Quem lê o livro é convidado a preencher questionários diários sobre o seu processo de “desintoxicação” de 30 dias. O que é que aprendeu com as respostas dos leitores?
Há pessoas que passam sete horas por dia a mexer no celular e a média são quatro horas diárias. Até terem de parar para pensar no assunto, não percebem. O mais impressionante é o quão semelhante somos. As respostas são quase iguais: gostamos do telemóvel porque nos conecta com o mundo e com quem está longe, e não gostamos porque sentimos que começamos a perder muito tempo nas redes sociais, nas aplicações de jogos, e em sites de namoro. São os três grandes vícios.
O que mais a preocupa sobre os resultados?
Estamos a deixar o smartphone alterar a forma como somos humanos. Fala-se mais por mensagens que cara-a-cara, e há uma espontaneidade que se perde nesse tipo de conversas. A nossa dependência do celular para combater o aborrecimento impede-nos de usufruir de momentos, de refletir e de pensar sobre a vida. As viagens de comboio já não são feitas a pensar e a descansar mas a fazer scroll no celular. Quantas grandes descobertas surgiram de momentos de introspecção? Vão deixar de existir?
Os efeitos dos celulares nas crianças são outro dos grandes focos do livro. Qual é a idade certa para introduzir o aparelho?
Ninguém sabe – estamos viver uma enorme experiência descontrolada em que os nossos filhos crescem, pela primeira vez, agarrados ao celular. Mas sei que aos 10 anos, que é a idade média nos EUA, é cedo demais. É importante saber estar aborrecido quando se está a crescer.
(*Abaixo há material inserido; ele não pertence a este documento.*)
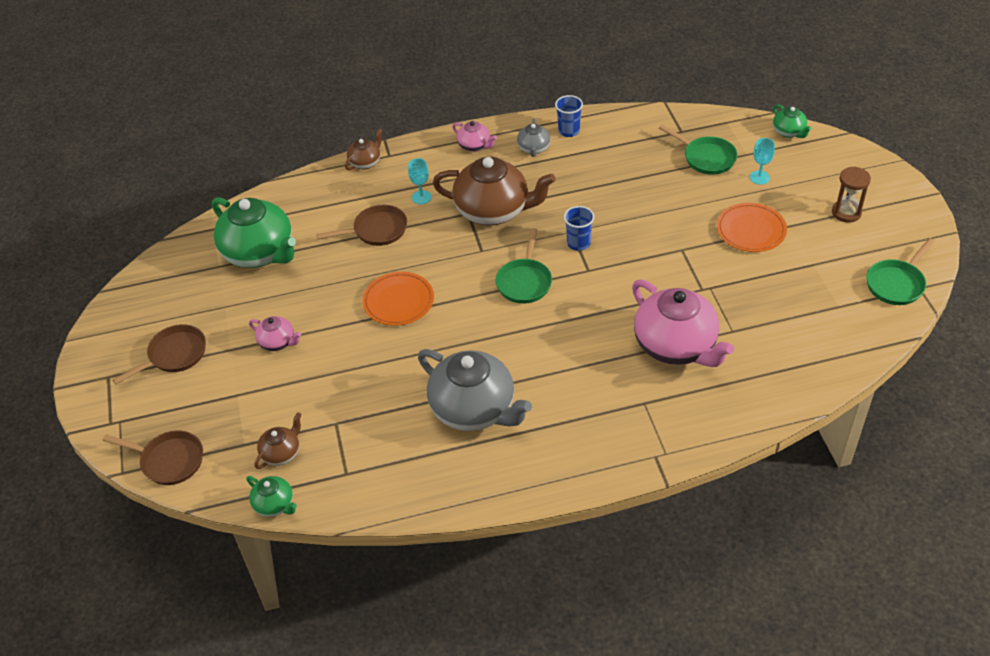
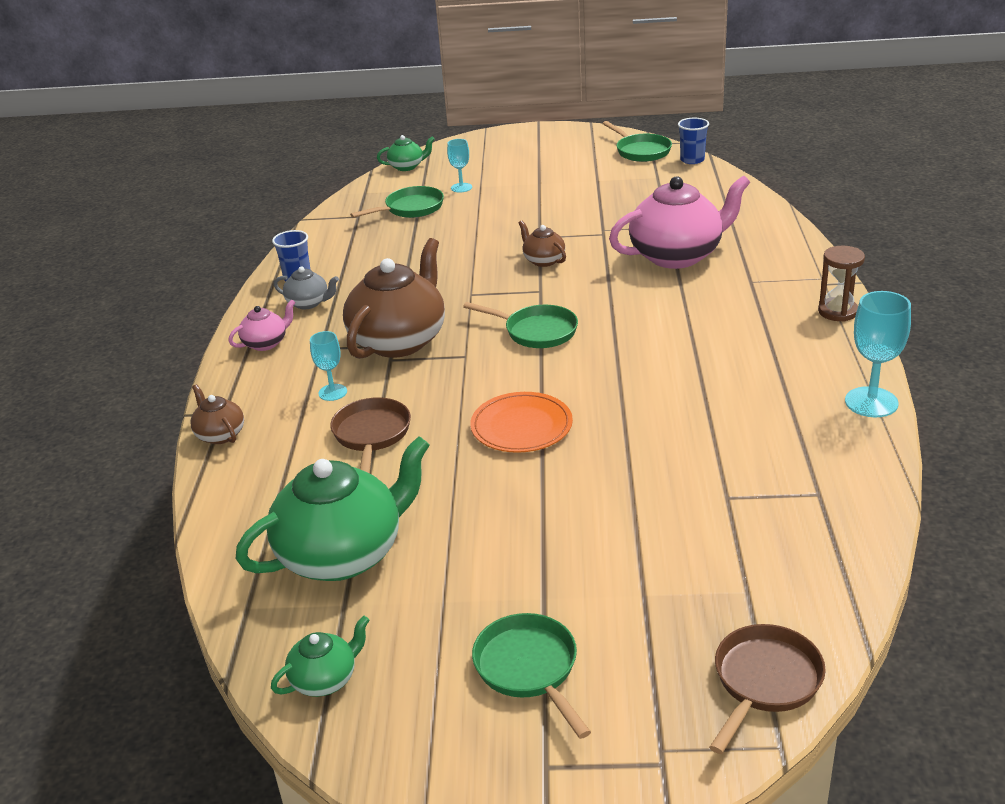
camera: 75 degrees left, 15 degrees down
(174, 355) = (529, 668): brown pan -> green pan
(275, 505) = (867, 564): green teapot -> green teapot (325, 679)
(278, 342) = (550, 544): pink teapot -> none
(281, 453) = (772, 552): brown teapot -> brown teapot (543, 260)
(467, 499) = (871, 402): none -> turquoise goblet
(474, 409) = (732, 385): grey teapot -> none
(578, 243) = (493, 292): blue cup -> blue cup (692, 160)
(751, 230) = (533, 201): orange plate -> none
(846, 212) = (538, 158): brown hourglass -> brown hourglass (837, 312)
Desenvolve a criatividade, aumenta a persistência. O celular impede isto porque com jogos, redes sociais, Internet, está constantemente a estimular os mais novos. Os pais justificam que querem que os filhos estejam contactáveis, mas não é preciso celulares com Internet para isso. Há outras opções, telemóveis mais básicos, relógios com GPS.
O seu livro não é o primeiro a fazer estes alertas. Nos últimos anos, o conceito de “distracção digital”, em particular, pelo uso do smartphone, vem associado a problemas com a qualidade de sono, postura, problemas de aprendizagem nas crianças, vícios em videojogos, e um aumento da ansiedade. As pessoas estão a ignorar os avisos?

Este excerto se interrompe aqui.